Le bonhomme mettait des majuscules partout. C’en était gonflant.

« … L’Armageddon est proche, j’en suis le Messager ! »
Non mais franchement. Avec sa coupe de Playmobil, son corps de lâche et ses poils sur les bras, ce type se prenait vraiment pour un messager ? Il avait encore un peu de taf avant d’être crédible, à commencer par un total relooking et pas mal de muscu. Ce qui ne changerait rien à son insupportable voix de crécelle mais bon, nobody’s perfect, ce serait déjà mieux.

« Par la main de Dieu, nous allons tous périr… »
Waouh le scoop. Il croyait lui apprendre quelque chose, là ? Comme s’il ne savait pas déjà que dès le jour de sa naissance il avait été condamné à mort ? Et que c’était pareil pour tout le monde, même pour les gens qu’on aime ?

« … la race humaine s’éteindra… »
Ah d’accord, c’était là où il voulait en venir. Bon alors là, rectification immédiate. La race humaine s’éteindra, certes, et dans un avenir relativement proche à l’échelle de l’histoire de la Terre vu que la sixième extinction de masse est déjà en cours et que c’est un fait avéré, re-certes, mais certainement pas par la main de Dieu. 
C’est la main de Dieu qui balance à la mer des millions de tonnes de bouteilles plastique, de pétrole, de métaux lourds et de déchets radioactifs ? Non, c’est la main de l’homme. Il est bien assez con pour faire ça tout seul, l’homme. Et si quelqu’un appuie un jour sur le bouton rouge, histoire de faire un feu d’artifice à coup de bombe H, ce sera aussi un homme. Un homme qui se prend pour un dieu, ça oui, pas de doute là-dessus, mais un homme quand même.

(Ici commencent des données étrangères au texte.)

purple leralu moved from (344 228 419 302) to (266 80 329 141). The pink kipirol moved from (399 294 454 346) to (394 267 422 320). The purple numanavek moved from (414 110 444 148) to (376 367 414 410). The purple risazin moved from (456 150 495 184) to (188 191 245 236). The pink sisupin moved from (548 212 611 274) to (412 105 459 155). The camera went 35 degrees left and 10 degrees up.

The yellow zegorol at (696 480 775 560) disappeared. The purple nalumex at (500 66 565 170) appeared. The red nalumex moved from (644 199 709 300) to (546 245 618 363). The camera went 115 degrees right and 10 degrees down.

Hugo sentait poindre l’énervement. Par-dessus tout, Il détestait les inexactitudes et les imprécisions, ce dont le discours de cet imposteur était truffé. Et ça commençait à lui chauffer sérieusement les oreilles. 
Mais il savait aussi qu’il allait devoir rester jusqu’à la fin du spectacle et qu’avec un peu de chance, ça pourrait même être drôle. C’était une probabilité de l’ordre d’une chance sur cent, pas beaucoup plus pour l’instant, mais ça pouvait quand même arriver.

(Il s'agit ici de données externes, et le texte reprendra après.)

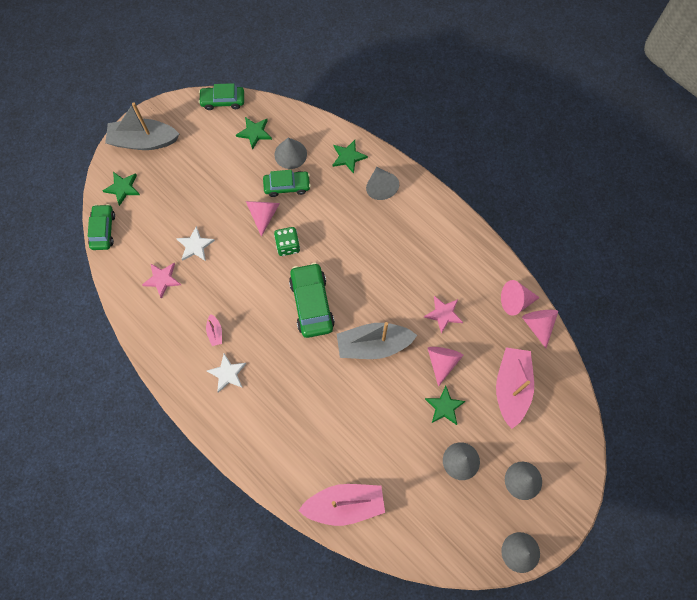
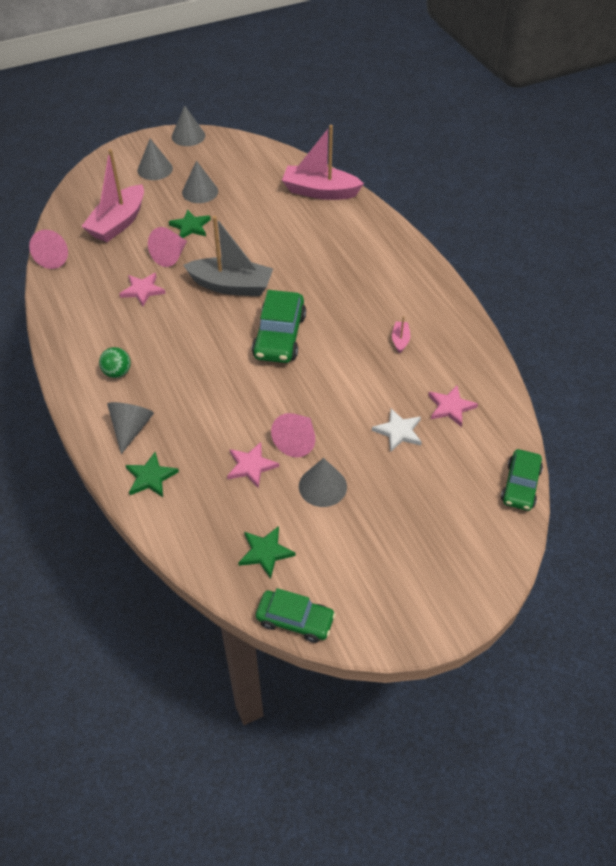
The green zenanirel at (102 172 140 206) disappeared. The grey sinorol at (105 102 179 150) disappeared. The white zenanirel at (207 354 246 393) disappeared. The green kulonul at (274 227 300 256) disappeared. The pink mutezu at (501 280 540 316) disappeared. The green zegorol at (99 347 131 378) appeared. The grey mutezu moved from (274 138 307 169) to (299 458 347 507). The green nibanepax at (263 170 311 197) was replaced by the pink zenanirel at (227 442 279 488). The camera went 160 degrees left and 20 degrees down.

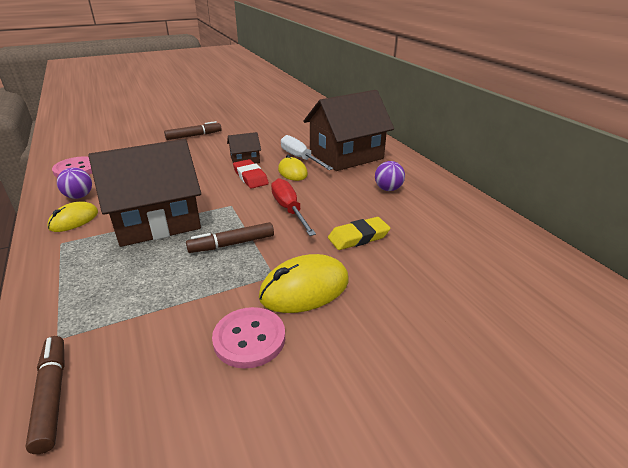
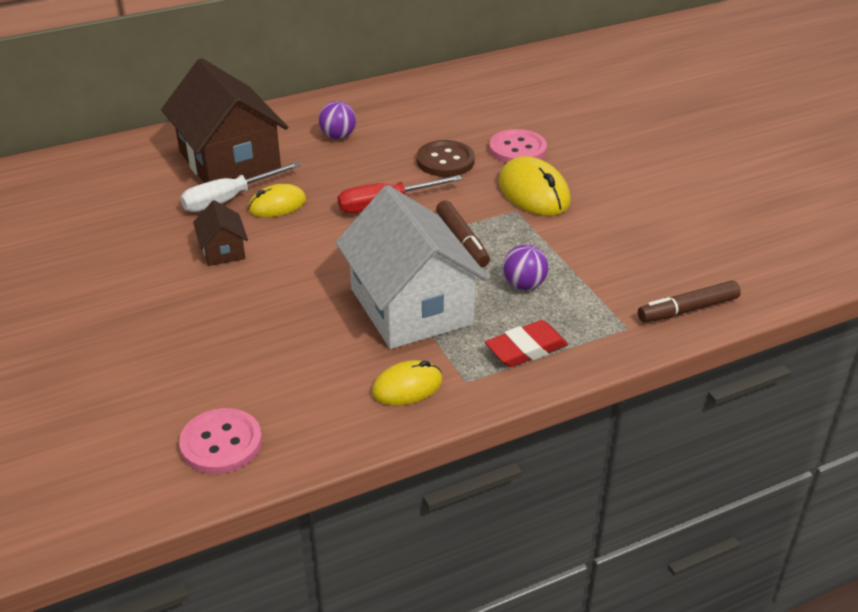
The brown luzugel at (164 121 221 140) disappeared. The purple zegorol moved from (57 168 92 199) to (503 245 549 290). The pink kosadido moved from (212 307 285 369) to (489 129 547 163). The red sagelal moved from (233 159 269 189) to (485 320 568 367). The yellow sagelal at (328 217 391 250) was replaced by the brown kosadido at (417 140 475 177). The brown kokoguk at (88 139 201 247) became the white kokoguk at (335 185 489 349). The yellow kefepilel at (47 202 98 232) turned 60 degrees counterclockwise. The camera went 90 degrees left and 5 degrees up.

Le prédicateur de ses deux continuait malgré tout à s’époumoner, toujours plus rouge, toujours plus postillonnant, toujours plus transpirant.
« Nous ne pourrons sauver nos corps, mais je peux sauver vos âmes. Car quand le dernier homme mourra, ce sera l’heure du Jugement Dernier. Dieu fera son Choix et croyez-moi, croyez-moi quand je vous dis que nous ne serons pas tous élus ! Et savez-vous qui il fera entrer dans son Royaume ? Nous, les Témoins et Messagers des Derniers Jours, nous et nous seuls auront cette chance cet immense honneur… »
Ben oui bien sûr. En gros il aurait fallu qu’il refile son âme et tout son pognon à cette secte de Chevaliers de l’Apocalypse en carton-pâte s’il voulait avoir son entrée au night-club du Grand Barbu. 
Pas de secte, pas de coup de tampon sur le poignet, zéro accès à l’Eternelle Rave-Party, coup de boule du videur et tu repars d’où tu es venu ? N’importe quoi.  Ni lui ni personne n’allait gober ce genre de conneries.  

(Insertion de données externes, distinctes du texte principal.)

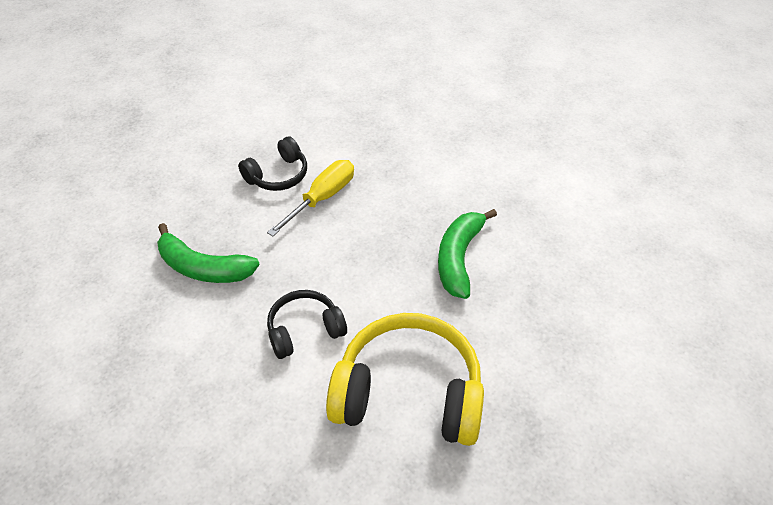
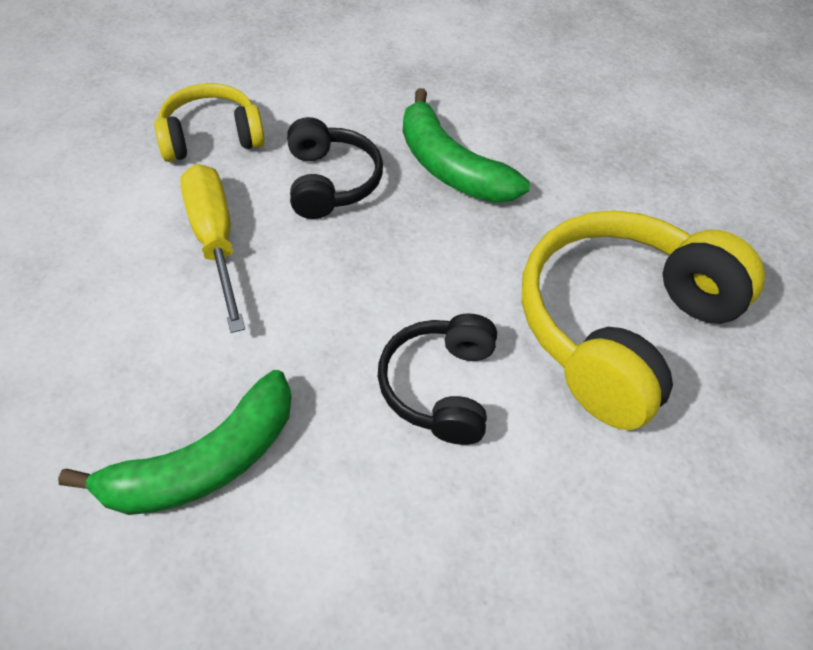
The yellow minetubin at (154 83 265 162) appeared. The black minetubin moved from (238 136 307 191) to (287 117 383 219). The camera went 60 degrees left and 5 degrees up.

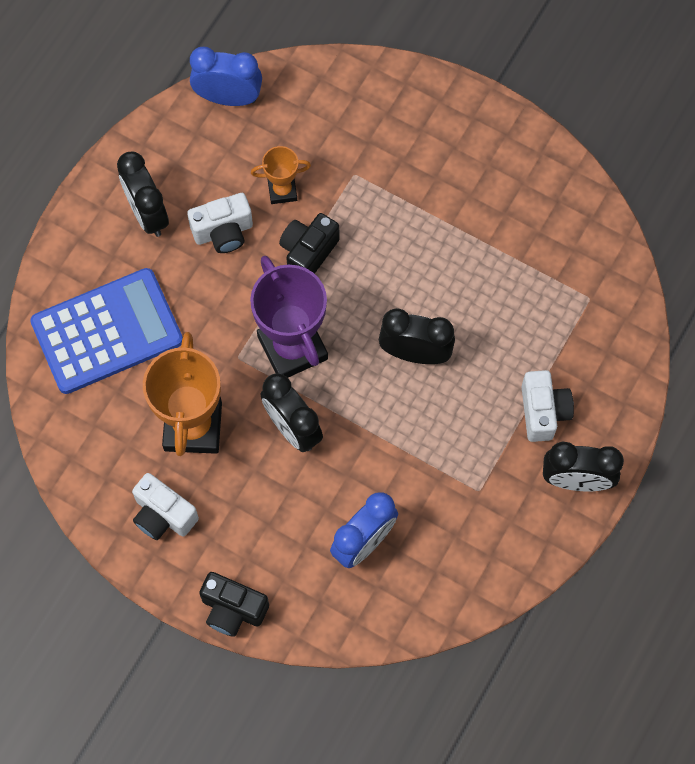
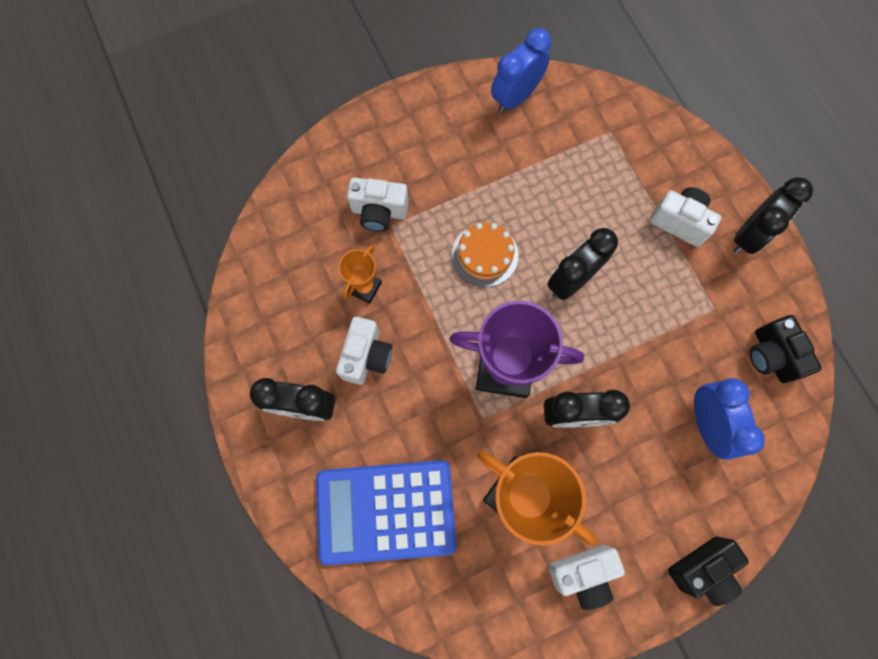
The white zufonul at (347 178 409 232) appeared. The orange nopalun at (452 223 518 287) appeared. The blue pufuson moved from (190 47 262 106) to (491 28 551 113). The black zufonul moved from (279 213 339 274) to (749 315 822 383). The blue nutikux at (30 268 183 394) turned 105 degrees counterclockwise. The camera went 55 degrees left and 5 degrees up.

Et si les gens restaient là sagement sans moufeter, Hugo espérait bien que c’était pour les deux pigeons qui roucoulaient amoureusement depuis qu’ils s’étaient posés sur l’une des poutres du kiosque, et par pour les foutaises proférées par cet illuminé. En tous cas, lui, c’est pour ça qu’il restait. 
« Je sens votre incrédulité, je la connais car j’ai été comme vous, dans le doute et l’aveuglement. Mais ouvrez grands vos yeux, car Dieu est miséricordieux, Il nous envoie des signes, Il nous prévient de l’imminence de l’Apocalypse. Et malheur à ceux qui n’auront pas voulu les voir, car pour ceux-là il sera trop t… »
Trop tard ? 

Non. 
Le timing était vraiment parfait. 
L’homme à bout de souffle avait levé les bras et les yeux au ciel, comptant sans doute darder à nouveau son regard plein de flammes sur la foule impie. 
Il n’en eut pas le temps. 
Avec un délicieux à-propos et une remarquable synchronisation, les deux volatiles de la famille des Columbidés se lâchèrent sans aucune arrière-pensée sur le visage offert à leurs fientes chiasseuses.

Hugo applaudit à tout rompre à ce magnifique numéro puis reprit tranquillement son chemin vers l’étang, une larme de rire au coin de son œil droit.

Il la fit disparaitre d’un revers de manche.